Mr. Biden’s statement said he had instructed his transition team to learn as much as possible about “what appears to be a massive cybersecurity breach affecting potentially thousands of victims.”
“I want to be clear: My administration will make cybersecurity a top priority at every level of government — and we will make dealing with this breach a top priority from the moment we take office,” Mr. Biden said, adding that he plans to impose “substantial costs on those responsible.”
The Cybersecurity and Infrastructure Security Agency’s warning came days after Microsoft took emergency action along with FireEye to halt the communication between the SolarWinds network management software and a command-and-control center that the Russians were using to send instructions to their malware using a so-called kill switch.
That shut off further penetration. But it is of no help to organizations that have already been penetrated by an attacker who has been planting back doors in their systems since March. And the key line in the warning said that the SolarWinds “supply chain compromise is not the only initial infection vector” that was used to get into federal systems. That suggests other software, also used by the government, has been infected and used for access by foreign spies.

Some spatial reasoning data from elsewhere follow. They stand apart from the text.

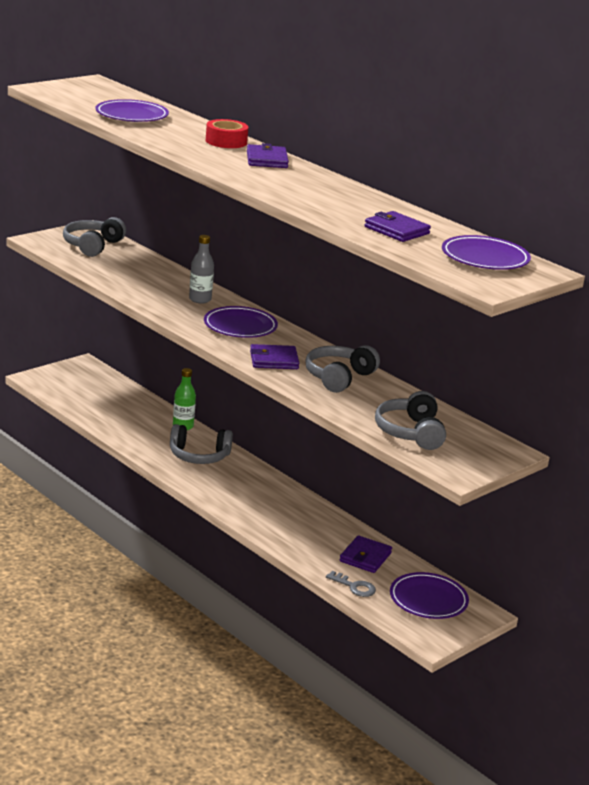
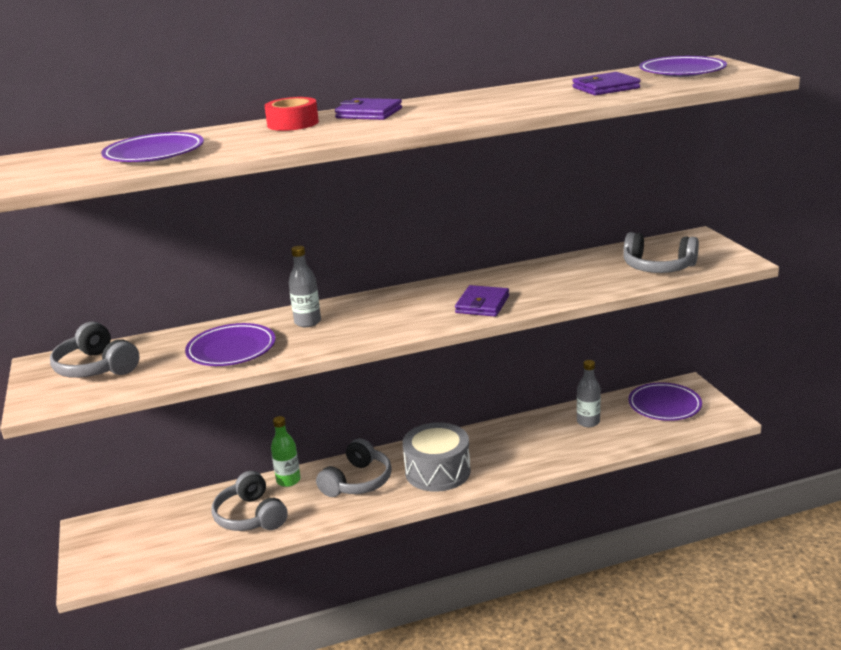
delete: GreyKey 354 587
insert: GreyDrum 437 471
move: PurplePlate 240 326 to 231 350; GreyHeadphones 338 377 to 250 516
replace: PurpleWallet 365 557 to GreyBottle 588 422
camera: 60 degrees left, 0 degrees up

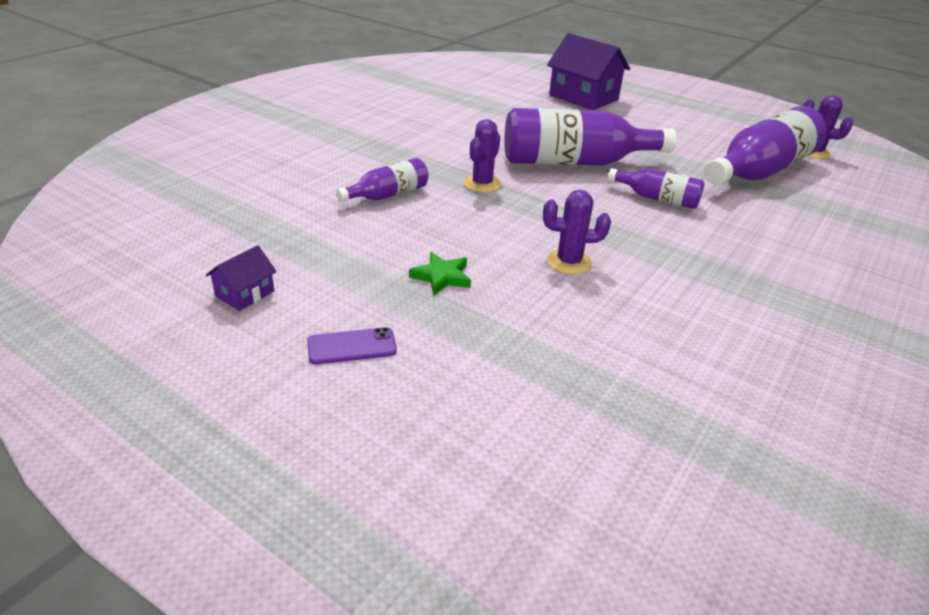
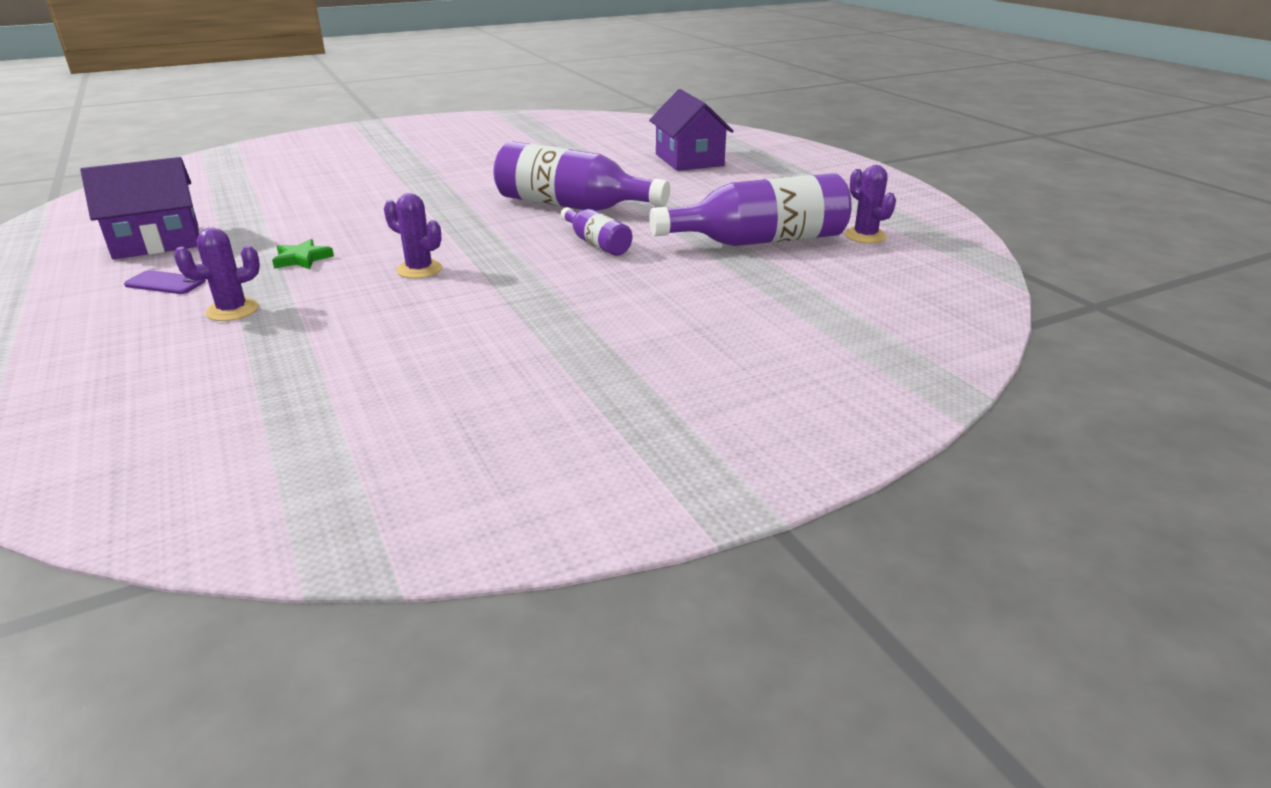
delete: PurpleBottle 388 195
move: PurpleCactus 482 184 to 232 310
resize: PurpleHouse 245 293 = 157 242 x2.12
camera: 30 degrees right, 5 degrees down

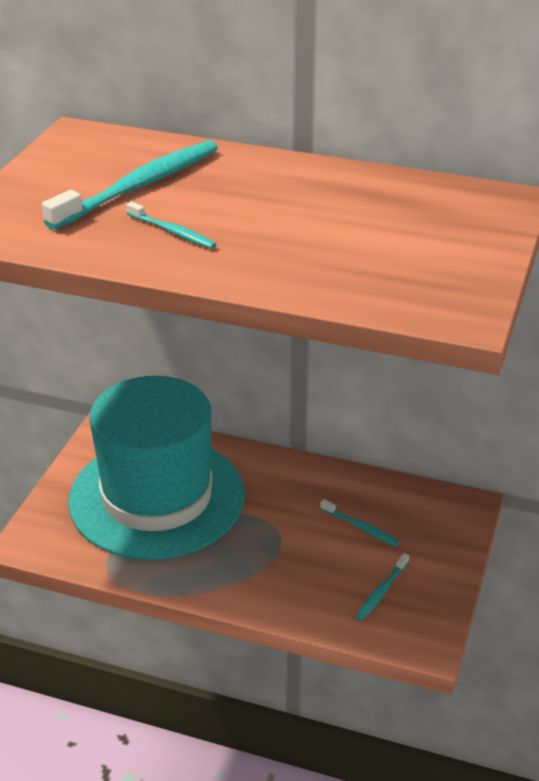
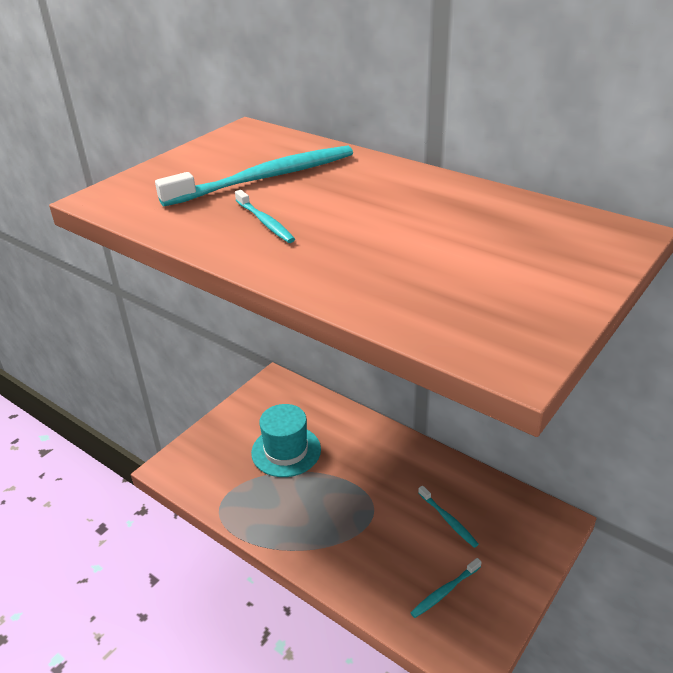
resize: TurquoiseHat 157 497 = 286 451 x0.46
camera: 20 degrees right, 0 degrees up

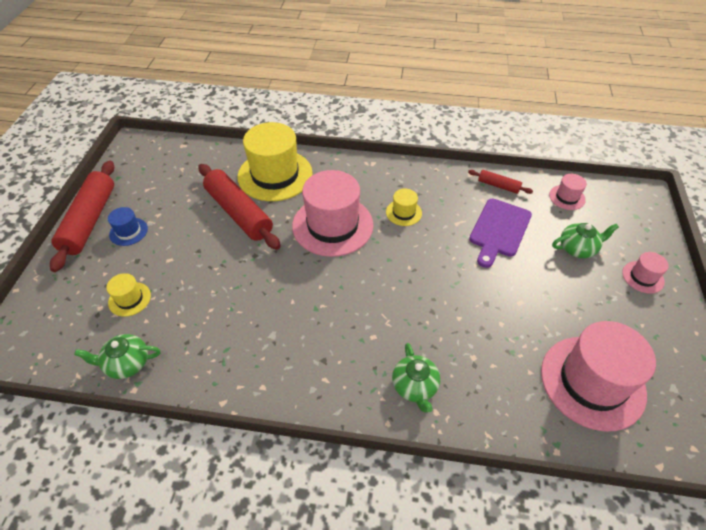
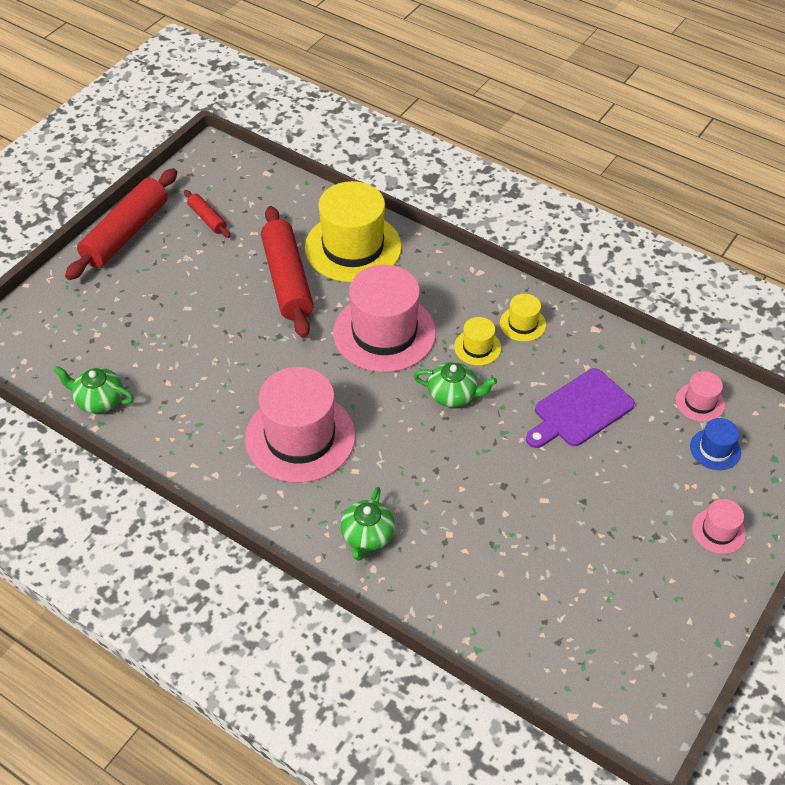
move: YellowHat 129 299 to 522 324; BlueHat 128 231 to 715 449; RedRollingPin 498 186 to 207 219; PinkHat 592 382 to 300 437; GreenTeapot 577 248 to 453 395
camera: 25 degrees right, 0 degrees up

Across federal agencies, the private sector and the utility companies that oversee the power grid, forensic investigators were still trying to unravel the extent of the compromise. But security teams say the relief some felt that they did not use the compromised systems turned to panic on Thursday, as they learned other third-party applications may have been compromised.
Inside federal agencies and the private sector, investigators say they have been stymied by classifications and siloed approach to information sharing.
“We have forgotten the lessons of 9/11,” Mr. Smith said. “It has not been a great week for information sharing and it turns companies like Microsoft into a sheep dog trying to get these federal agencies to come together into a single place and share what they know.”